Refreshing Perspective
The structure of modern life, Carey has said, is that we are being watched. And that we are watching.
Lately, I have been watching Cascade Mountain and a few of the buildings at the Banff Centre via the centre's cool webcam. I check it out in the morning, I guess, to try to simulate the thrill of getting that first view of the mountains when actually lucky enough to be in the Rockies—and disciplined enough to get up early. Occasionally, I use it as a momentary emotional escape hatch out of an office tower meeting pushing an hour that should have been 30 minutes. You get the picture.
Laundry out there |
I don't know what the purpose is of having all these internal screens running, but it seems somehow important to remember there are many video rooms in this big mansion. Webcams help with this further-out work.
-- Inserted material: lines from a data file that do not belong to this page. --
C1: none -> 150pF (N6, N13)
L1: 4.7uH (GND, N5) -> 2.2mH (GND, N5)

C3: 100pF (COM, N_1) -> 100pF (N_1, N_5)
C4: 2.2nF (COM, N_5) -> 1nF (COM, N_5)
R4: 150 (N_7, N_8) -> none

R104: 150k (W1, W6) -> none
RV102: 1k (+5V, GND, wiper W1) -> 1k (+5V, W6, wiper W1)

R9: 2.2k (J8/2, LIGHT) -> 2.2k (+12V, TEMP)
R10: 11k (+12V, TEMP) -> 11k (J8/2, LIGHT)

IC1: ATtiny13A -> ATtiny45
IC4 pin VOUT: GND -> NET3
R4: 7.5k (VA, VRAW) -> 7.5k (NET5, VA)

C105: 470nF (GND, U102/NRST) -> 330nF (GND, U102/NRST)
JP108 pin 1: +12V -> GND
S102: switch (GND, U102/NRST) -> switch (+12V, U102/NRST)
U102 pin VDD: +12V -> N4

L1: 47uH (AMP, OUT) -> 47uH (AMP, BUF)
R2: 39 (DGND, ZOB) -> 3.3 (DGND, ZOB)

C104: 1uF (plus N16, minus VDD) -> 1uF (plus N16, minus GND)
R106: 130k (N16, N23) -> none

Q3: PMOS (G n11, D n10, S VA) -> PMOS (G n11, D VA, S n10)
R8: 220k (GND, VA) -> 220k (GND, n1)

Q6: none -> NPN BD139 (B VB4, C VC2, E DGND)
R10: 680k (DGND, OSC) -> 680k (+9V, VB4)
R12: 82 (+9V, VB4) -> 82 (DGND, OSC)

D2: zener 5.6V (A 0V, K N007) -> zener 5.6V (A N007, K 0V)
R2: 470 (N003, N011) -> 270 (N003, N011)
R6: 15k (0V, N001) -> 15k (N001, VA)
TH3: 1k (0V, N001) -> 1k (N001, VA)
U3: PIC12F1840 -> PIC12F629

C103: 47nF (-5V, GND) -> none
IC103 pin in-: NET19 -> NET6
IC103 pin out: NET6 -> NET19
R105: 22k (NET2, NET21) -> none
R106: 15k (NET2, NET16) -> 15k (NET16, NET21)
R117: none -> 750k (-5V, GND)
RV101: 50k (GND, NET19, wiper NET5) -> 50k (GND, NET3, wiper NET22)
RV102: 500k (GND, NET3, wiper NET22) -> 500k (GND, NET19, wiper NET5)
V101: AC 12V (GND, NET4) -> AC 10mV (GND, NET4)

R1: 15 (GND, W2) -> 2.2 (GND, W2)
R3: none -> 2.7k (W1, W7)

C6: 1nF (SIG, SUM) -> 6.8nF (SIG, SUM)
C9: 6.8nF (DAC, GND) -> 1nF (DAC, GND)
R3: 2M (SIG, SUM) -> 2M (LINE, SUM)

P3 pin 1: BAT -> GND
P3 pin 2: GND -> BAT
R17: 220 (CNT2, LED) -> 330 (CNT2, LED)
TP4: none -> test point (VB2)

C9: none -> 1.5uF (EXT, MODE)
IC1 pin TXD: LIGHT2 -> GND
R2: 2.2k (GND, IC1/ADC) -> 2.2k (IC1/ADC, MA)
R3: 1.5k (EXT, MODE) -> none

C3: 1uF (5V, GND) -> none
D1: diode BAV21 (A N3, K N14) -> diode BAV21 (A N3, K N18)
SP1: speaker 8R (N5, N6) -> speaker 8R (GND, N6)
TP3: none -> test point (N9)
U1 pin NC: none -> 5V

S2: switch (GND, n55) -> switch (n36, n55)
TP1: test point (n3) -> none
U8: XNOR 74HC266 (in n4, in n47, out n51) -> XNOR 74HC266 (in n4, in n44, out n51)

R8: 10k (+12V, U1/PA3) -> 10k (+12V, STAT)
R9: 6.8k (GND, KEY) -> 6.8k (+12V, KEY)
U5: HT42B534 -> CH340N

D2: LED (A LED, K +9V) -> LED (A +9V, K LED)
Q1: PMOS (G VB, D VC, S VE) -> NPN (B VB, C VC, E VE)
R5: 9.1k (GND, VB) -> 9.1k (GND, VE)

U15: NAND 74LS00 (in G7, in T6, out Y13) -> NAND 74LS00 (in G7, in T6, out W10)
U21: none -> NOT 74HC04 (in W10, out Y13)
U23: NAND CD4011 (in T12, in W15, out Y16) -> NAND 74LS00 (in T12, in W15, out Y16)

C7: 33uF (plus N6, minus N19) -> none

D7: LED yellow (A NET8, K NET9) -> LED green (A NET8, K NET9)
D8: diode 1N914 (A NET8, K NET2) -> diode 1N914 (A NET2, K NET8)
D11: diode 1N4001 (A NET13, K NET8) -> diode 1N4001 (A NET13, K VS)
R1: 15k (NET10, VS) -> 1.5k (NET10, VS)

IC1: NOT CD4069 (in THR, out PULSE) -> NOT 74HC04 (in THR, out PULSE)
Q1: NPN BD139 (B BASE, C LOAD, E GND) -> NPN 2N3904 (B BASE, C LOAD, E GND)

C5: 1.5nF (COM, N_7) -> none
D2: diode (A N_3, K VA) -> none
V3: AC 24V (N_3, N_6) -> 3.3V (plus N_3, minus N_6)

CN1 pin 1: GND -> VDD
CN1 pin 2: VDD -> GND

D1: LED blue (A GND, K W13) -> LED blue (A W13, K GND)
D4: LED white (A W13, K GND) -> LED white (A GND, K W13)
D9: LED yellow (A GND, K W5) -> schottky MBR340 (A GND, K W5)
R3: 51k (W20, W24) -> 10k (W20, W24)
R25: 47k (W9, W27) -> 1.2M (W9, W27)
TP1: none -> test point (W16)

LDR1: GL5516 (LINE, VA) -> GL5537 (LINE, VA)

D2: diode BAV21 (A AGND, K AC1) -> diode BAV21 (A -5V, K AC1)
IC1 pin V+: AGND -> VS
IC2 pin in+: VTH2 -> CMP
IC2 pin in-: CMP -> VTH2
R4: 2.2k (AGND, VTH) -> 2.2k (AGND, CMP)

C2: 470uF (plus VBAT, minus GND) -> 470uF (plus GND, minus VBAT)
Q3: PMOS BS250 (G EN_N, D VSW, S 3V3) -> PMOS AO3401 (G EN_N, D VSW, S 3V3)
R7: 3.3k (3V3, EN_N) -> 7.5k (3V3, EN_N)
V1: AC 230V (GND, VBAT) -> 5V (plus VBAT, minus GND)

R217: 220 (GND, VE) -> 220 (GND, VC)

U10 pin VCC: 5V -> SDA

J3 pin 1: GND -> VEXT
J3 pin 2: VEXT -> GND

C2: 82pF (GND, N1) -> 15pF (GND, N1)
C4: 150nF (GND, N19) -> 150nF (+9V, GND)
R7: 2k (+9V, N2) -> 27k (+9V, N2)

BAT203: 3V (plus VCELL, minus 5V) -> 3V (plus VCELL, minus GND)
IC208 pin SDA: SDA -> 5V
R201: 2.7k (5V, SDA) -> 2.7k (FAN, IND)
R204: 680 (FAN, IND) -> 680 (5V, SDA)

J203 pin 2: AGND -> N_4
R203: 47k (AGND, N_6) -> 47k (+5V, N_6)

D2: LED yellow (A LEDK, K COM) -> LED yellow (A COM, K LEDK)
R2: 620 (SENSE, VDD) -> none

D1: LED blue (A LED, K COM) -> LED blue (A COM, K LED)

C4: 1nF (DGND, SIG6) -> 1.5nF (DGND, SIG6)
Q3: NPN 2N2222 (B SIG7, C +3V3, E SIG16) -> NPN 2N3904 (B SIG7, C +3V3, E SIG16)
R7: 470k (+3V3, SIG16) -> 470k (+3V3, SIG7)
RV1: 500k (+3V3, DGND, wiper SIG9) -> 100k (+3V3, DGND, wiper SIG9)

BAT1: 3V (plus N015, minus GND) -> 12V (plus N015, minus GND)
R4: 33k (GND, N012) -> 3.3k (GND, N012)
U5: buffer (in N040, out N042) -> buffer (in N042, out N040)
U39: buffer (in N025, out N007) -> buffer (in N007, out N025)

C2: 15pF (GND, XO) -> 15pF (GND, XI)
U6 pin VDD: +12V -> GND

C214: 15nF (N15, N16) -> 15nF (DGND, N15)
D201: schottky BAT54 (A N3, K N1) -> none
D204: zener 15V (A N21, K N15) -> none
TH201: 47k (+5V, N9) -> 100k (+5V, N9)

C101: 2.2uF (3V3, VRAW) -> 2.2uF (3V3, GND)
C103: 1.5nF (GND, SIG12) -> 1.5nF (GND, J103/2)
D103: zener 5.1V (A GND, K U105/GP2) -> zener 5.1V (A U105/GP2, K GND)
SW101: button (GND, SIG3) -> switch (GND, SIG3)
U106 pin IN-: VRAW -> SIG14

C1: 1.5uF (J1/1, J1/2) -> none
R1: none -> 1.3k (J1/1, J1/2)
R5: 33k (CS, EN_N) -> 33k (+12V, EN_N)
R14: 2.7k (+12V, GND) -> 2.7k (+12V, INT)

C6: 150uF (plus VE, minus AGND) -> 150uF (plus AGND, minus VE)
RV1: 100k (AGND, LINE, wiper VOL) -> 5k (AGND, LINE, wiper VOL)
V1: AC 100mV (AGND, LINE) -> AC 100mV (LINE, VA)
And see that where once there was no truck:
Moments later, there is:
Where the view one second is of a veil of grey:
A few minutes later it is pierced by hints of hopeful blue:
Other times, other smudgy contingencies, like a piece of snow or ice on the lens, make for newness:
Further out to the "exotic," yes, but also further in to the familiar.
James Joyce's Ulysses, Lefebvre has said, was a "momentous eruption of everyday life into literature," later finessing the point by saying "it might, however, be more exact to say that readers were suddenly made aware of everyday life through the medium of literature or the written word." In his article, Webcams, Surveillance & Everyday Life, Wise suggests this is precisely what is happening with webcams.
There are deeper depths to plumb when thinking about webcams and what they involve the viewer in. One question for me is to what extent I am being viewed (by myself?) as I gaze at Cascade Mountain? Another is whether I am mistaken by feeling I have somehow gotten away from the grids and arithmetic and garishness of the rational city by slipping into the Rockies via this computerized portal?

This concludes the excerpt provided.